One such model is what Dr. Thompson calls the “Perception-Appraisal-Motivation-Action” model or PAMA. (2010, p.41) PAMA is tied to ones cognitive intelligence or their ability to quickly assimilate, factor, and recall knowledge that allows them to logically siphon through complex situations and locate the best decision. (p.53) Dr. Thompson offers many tests that can aptly measure the cognitive intelligence of leaders based on an array of factors ranging from age to gender to memory, and more. (pgs. 59-66) All can be useful tools in consulting and/or mentoring at the leadership level in businesses and organizations.
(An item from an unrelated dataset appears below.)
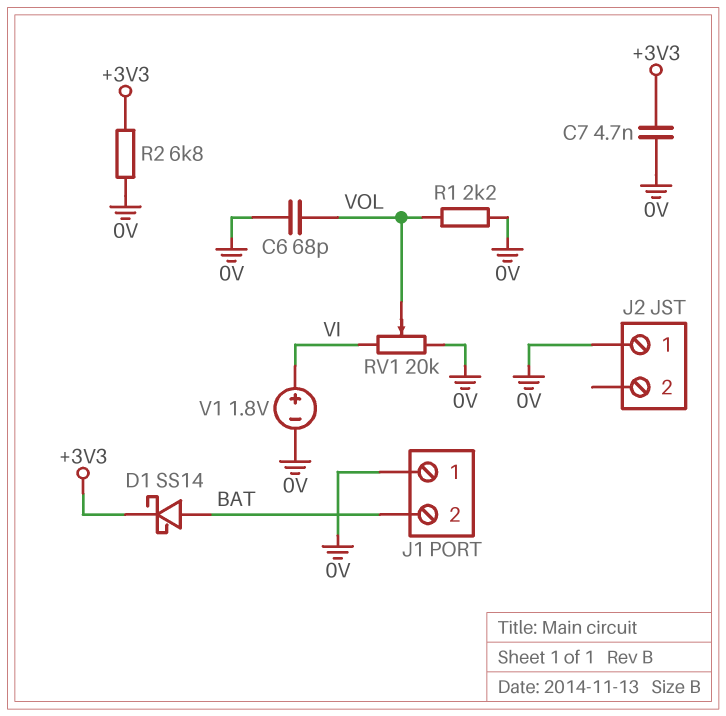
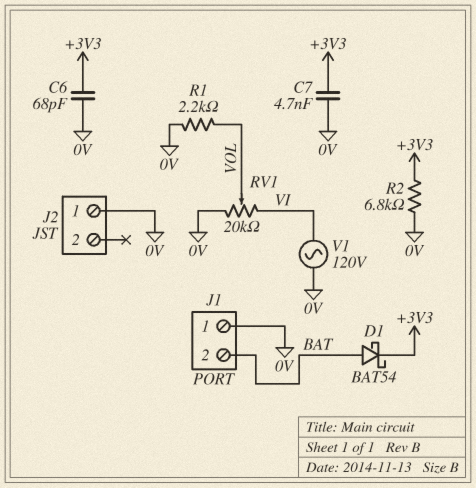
C6: 68pF (0V, VOL) -> 68pF (+3V3, 0V)
D1: schottky SS14 (A BAT, K +3V3) -> schottky BAT54 (A BAT, K +3V3)
V1: 1.8V (plus VI, minus 0V) -> AC 120V (0V, VI)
There are chapters that go into detail about what specific portions of the brain control in humans and how emotions interact with decisions and actions. (2010, Ch.3) Again, there are a plethora of tests, charts, and tables offered by Dr. Thompson via his extensive research that can, at least with some degree of certainty, measure such things, and to the degree allowable, ascertain how good one might be at leading.
Chapter four (2010) introduces how stress affects our decision making process and what chemically occurs inside our bodies in relation to that stress. Chapter five goes into detail about the various types of stress and how long term stress degrades our abilities to make good decisions. Chapter six talks about management of stress and building our “stress management capacity”, which Dr. Thompson says [paraphrase] is the amount of stress a leader can effectively function with at any given time. (p.172) Resilience is the heading for chapter seven. Commitment, control, and challenge are the capstone of a leaders ability to be resilient. (p.198) The remainder of this valuable book targets ways to prevent stress and how one can recalibrate their focus to maintain control over stress.
This was one of the best books on leadership and stress that I have ever had the pleasure to read and review. I would suggest it as a text for all leadership, management, and business courses at the Master’s level and above in universities around the world. Thank you Dr. Thompson for a very comprehensive and fresh perspective on this evolving topic.